Mosley admired Thomson for his intellect and would later describe him as an "honest man and devoted patriot" but was also known to criticise him privately as something of a "yes-man". In 1937, Thomson wrote that the British left had enforced "specifically Anglo-Saxon democratic methods of parliamentary governance" upon Ireland to which it was "entirely foreign and distasteful". Thomson also believed that a United Ireland would occur under fascism, an ideology that was less foreign to the "native Celtic culture".

After the outbreak of war, Thomson devised a plan to attack the Nordic League as "Nazi traitors" in the hope of establishing the BUF's patriotic credentials, but that came to nothing and actually ran alongside attempts by Francis Hawkins to establish BUF control over the League. Along with most of the other leading members of the BUF, Thomson was detained under Defence Regulation 18B in May 1940 and interned for much of the Second World War. He spent his entire jail spell in Brixton Prison, rather than the prison camp on the Isle of Man, which was generally more favourable, until his release in 1944. Thomson reacted badly to his spell in detention and suffered a nervous breakdown during his incarceration. He was released after he had been moved to a camp on the Isle of Man in September 1944.

==Union Movement==
After his release Thomson set up a number of book clubs across Britain to ensure the continuing spread of Mosley's ideas. The book clubs served as planning meetings for the future of Mosleyite politics after the war. He also led the Union of British Freemen, a group he set up with the fellow ex-BUF member Victor Burgess in 1944 as an attempt to bring together former BUF members. After the war, Thomson travelled regularly to Ireland to meet Mosley and to discuss political development.
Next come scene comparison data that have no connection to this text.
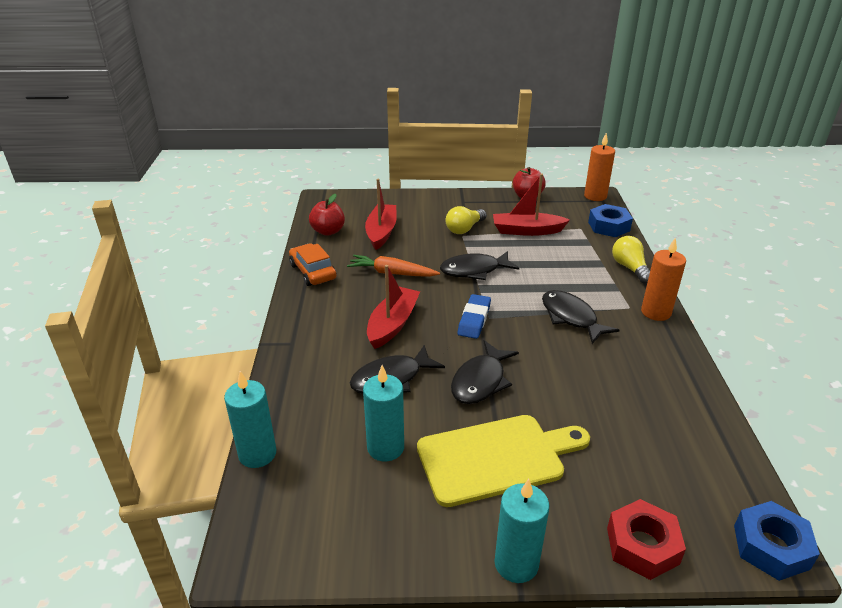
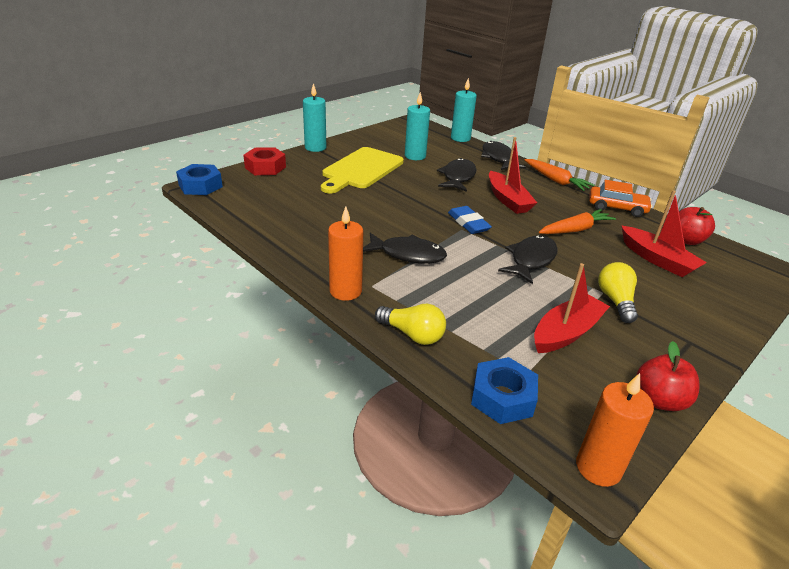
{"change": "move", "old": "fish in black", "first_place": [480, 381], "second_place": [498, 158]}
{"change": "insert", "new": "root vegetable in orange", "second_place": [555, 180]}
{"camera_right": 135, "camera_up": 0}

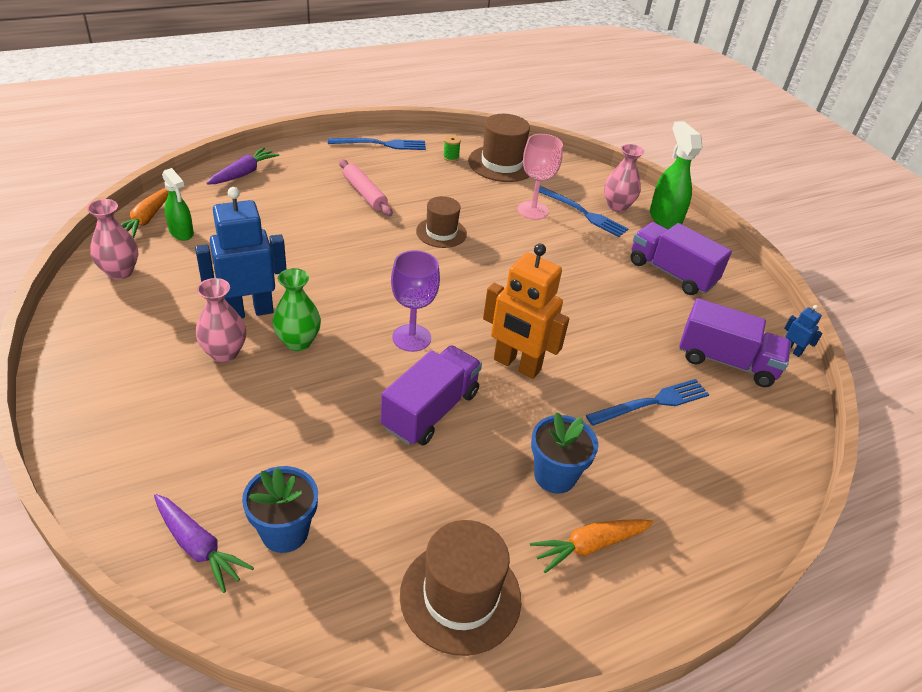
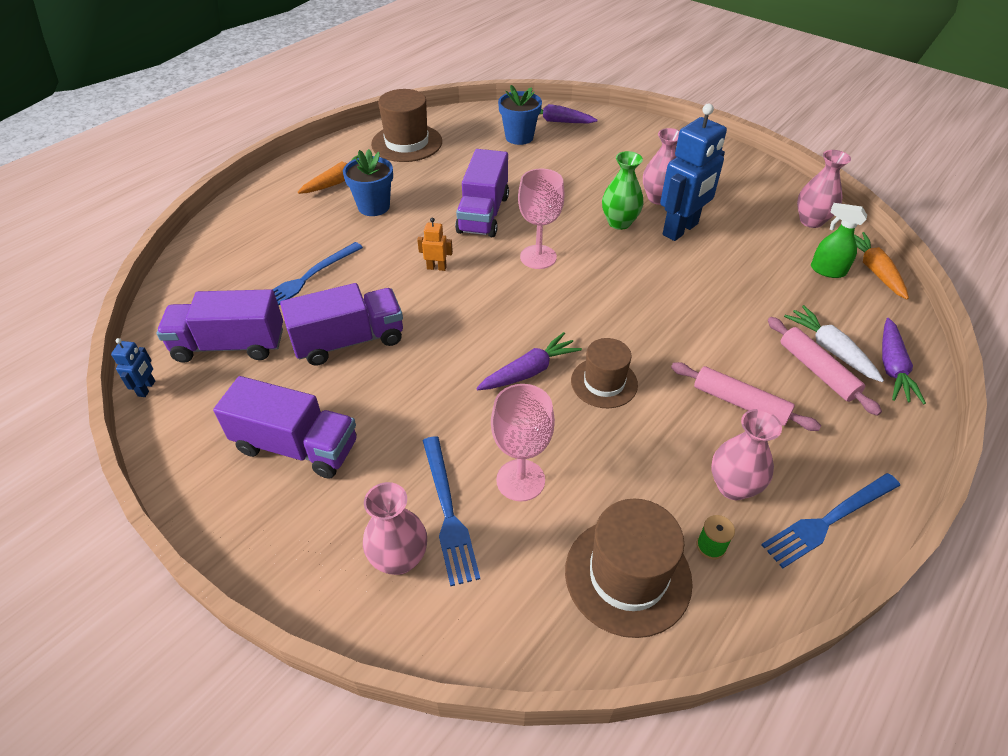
{"change": "rotate", "old": "robot in blue", "first_place": [792, 350], "second_place": [147, 388], "degrees": -105}
{"change": "insert", "new": "truck in purple", "second_place": [349, 341]}
{"change": "resize", "old": "robot in orange", "first_place": [516, 365], "second_place": [436, 267], "factor": 0.43}
{"change": "rotate", "old": "dinner fork in blue", "first_place": [583, 213], "second_place": [448, 512], "degrees": -120}
{"change": "insert", "new": "root vegetable in purple", "second_place": [529, 371]}
{"change": "recolor", "old": "chalice in purple", "new": "chalice in rosy", "first_place": [411, 338], "second_place": [538, 257]}
{"change": "insert", "new": "vase in rosy", "second_place": [733, 486]}
{"change": "insert", "new": "dough roller in rosy", "second_place": [817, 371]}
{"change": "insert", "new": "root vegetable in pure white", "second_place": [830, 349]}
{"change": "delete", "old": "sprayer in green", "first_place": [664, 218]}
{"camera_right": 160, "camera_up": 5}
Eager to expand the base of operations of fascism in Britain he also sought unsuccessfully to forge alliances with the proto-environmentalist Rural Reconstruction Association through the leading member Jorian Jenks, a former BUF activist, as well as individuals on the fringes of Welsh nationalism.

He joined the Union Movement on its foundation in 1948 and became a leading figure in the new party as both general secretary and the editor of the UM newspaper Union. Playing a leading role in the development of the ideology of the UM, Thomson initially supported Europe a Nation enthusiastically, but soon tired of the esoteric policy and in 1950 organised a brief and even more unsuccessful return to prewar policy. He then came to advocate a "left-wing fascist" approach and argued that the UM should target the working class for support with anticapitalist rhetoric.

As well as his important position within the UM domestically, Thomson was also a central figure in the party's international links. Thomson was sent to Spain in 1949 to try to build up support for Mosley in the country, but the trip was somewhat unsuccessful as he failed to impress the falangists and had to contend with the negative words of former BUF member Angus Macnab, who had grown to loathe Mosley.

Later, Thomson was central in liaising with the New European Order, a group with which Mosley had no official contact with because of his support for the European Social Movement. Thomson's international reputation grew further in 1952 when he was appointed to the editorial board of the prestigious Nation Europa magazine. He also became known as the publisher of Frederick J. Veale's Advance to Barbarism, one of the early pieces of Second World War historical revisionism and contributed to The European, a magazine edited by Diana Mosley.

Thomson continued to serve as leading UM figure until his death in 1955 from cancer. Thomson, who had lived most of his life in the East End of London, had his funeral service at St Columba's Church, Shoreditch before he was cremated.